So, it’s a grand day in SA, with the Important Announcement that the Frigates we’ve long known would be built in Adelaide will, in fact, be built in Adelaide.
It’s one of those days that make the state’s citizens briefly walk taller, just as we did on the day the Air Warfare Destroyer contract was similarly confirmed, and the Future Submarines, and so on… before retreating to the comfort of our collective malaise.
Because, of course, most of us probably won’t really notice the trickle-down effect of our latest naval defence boon, except to reconfirm the notion that, as a state, our future is ever at the whim of lucrative government contracts.
But as Steven Marshall – who this week marks his Government’s 100-day milestone in office – never tires of telling us, genuine reform isn’t about picking winners. It’s subtle, and incremental.
So in that spirit, here are a few minor things we can do here in SA that will have a profound effect on the way we live:
- Can we try and avoid referring to anyone well-to-do who makes a commercial decision to invest in South Australia as some kind of benevolent superhero?
Sure, it’s nice that they want to spend (and make) money here and all, but constantly calling them things like “saviour” and “man of steel” really just reinforces that quaint South Australian mindset that we’re actually a bit of a basket case and that anyone who chooses to spend money here must be incorrigibly altruistic.
Either that, or they must have some hidden agenda.
It couldn’t be because they just thought it was a good investment.
- On a similar note, can we try and avoid the notion that some new contract, trade mission, plan or scheme will “put us on the map”?
We’re actually already on the map, nestled somewhere between the Northern Territory and the Great Australian Bight.
Sure, it may not be the most propitious part of the map to be nestled, but that’s where we are and where we’ve always been.
- Can we please try and ensure that anyone with even a minor public profile who has previously left SA to further their career isn’t zealously feted if they eventually deign to return?
It really isn’t necessary that every middle-aged former expat gets a write-up in the local paper to explain how their new lifestyle priorities prompted a return to their former home, and how delighted they were to find that the things they used to hate are now sort-of endearing and how lots of things have changed about Adelaide, which is good, but also lots of things have stayed the same, which is also good.
The rest of us who’ve been here the whole time are actually pretty familiar with Adelaide, and we also know that there are other nice places to live, often with more diverse and better-paying jobs.

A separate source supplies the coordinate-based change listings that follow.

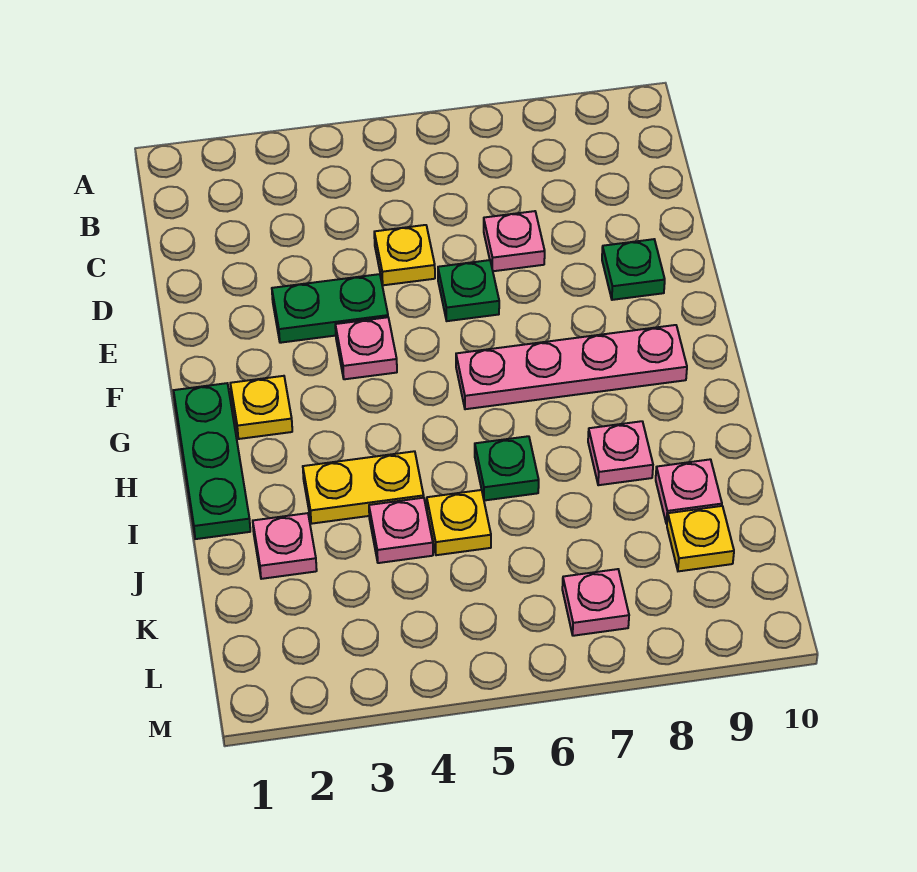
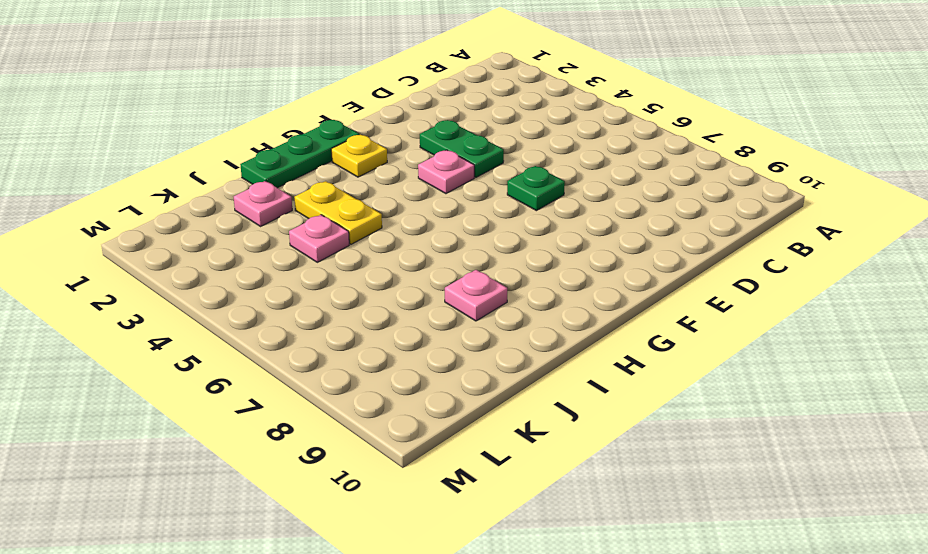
none -> yellow plate D5 level 1
none -> pink plate D7 level 1
none -> green plate E9 level 1

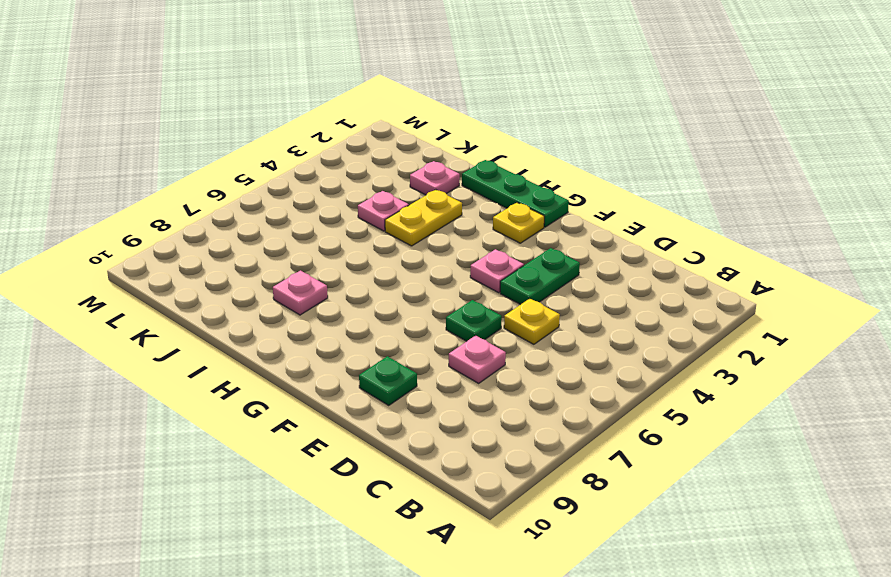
none -> pink plate G6:G9 level 1
none -> green plate I6 level 1
none -> yellow plate J5 level 1

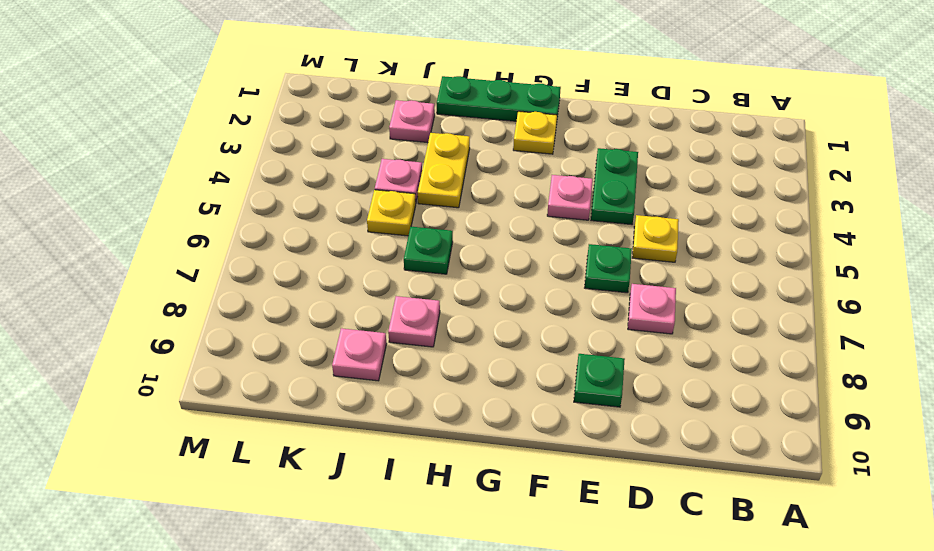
none -> pink plate G6:G9 level 1
none -> yellow plate K9 level 1
none -> pink plate L7 level 1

Revelling in the dubious victory of enticing former Adelaideans back to their university stomping grounds once they’ve already made their mark in the world actually reinforces the peculiar chip on our collective shoulder, succinctly expounded by former Premier Jay Weatherill when he railed against rapid population growth like a couch potato railing against exercise: “Look if you want to spend an hour and a half in traffic or spend over a million dollars for a home and actually deal with the crime and the dysfunction and the disunity that occurs in some of those other fast-growing places – you’re welcome to it. But we like it here.”
And we do.
But do we need to celebrate our economic inertia in a way that makes us come across like better-dressed extras from Deliverance?
- Finally, the ‘AdelaideFree’ city wifi service is basically the one-way expressway of free internet, and we need to fix it or nix it.
Seriously, it’s a nice idea to give people in the CBD a free internet service, but it would be even better if they could actually use it to get access to the internet.
Instead, what tends to happen is that you check your phone while standing in a queue or somesuch only to find yourself incapable of refreshing whatever page you were reading.
You’ll momentarily fear your phone has self-combusted before the penny drops – you’ve inadvertently logged on to the AdelaideFree wifi that you’re too lazy to bother deleting from your network history.
So, you have to do the now-traditional Adelaide signature move of switching your phone’s wifi setting off, which you’ll then forget to switch back on for several days – effectively costing you more in paid data than you ever would have used had the free city service never existed in the first place.
The Adelaide City Council – which funded the Internode-operated monstrosity along with the State Government – reckons the forthcoming GigCity rollout may improve things.
But if it doesn’t, let’s not make this one of those eccentric Adelaide things we just learn to live with, like the fenced off old Le Cornu site or the two Britannia roundabouts that still don’t really work, ok?
There are plenty of other things, of course: symbols that subtly reinforce our self-perception as deserving cases not quite up to the task of managing our own affairs.
But of course, an intrinsic part of the Adelaide psyche remains our innate compulsion to silently cringe at our own shortcomings.
This unique cultural masochism will probably ensure that nothing on this list ever gets ticked off, but perhaps that’s for the best.
For, if nothing else, at least our disposition is dependable.
We’re like the Eeyore of Australian city-states, defiantly wearing our forlorn misfortune like a badge of honour – and ever wary of anything that promises to improve our lot.
For as Eeyore says: “We can’t all and some of us don’t. That’s all there is to it.”
Tom Richardson is a senior reporter at InDaily.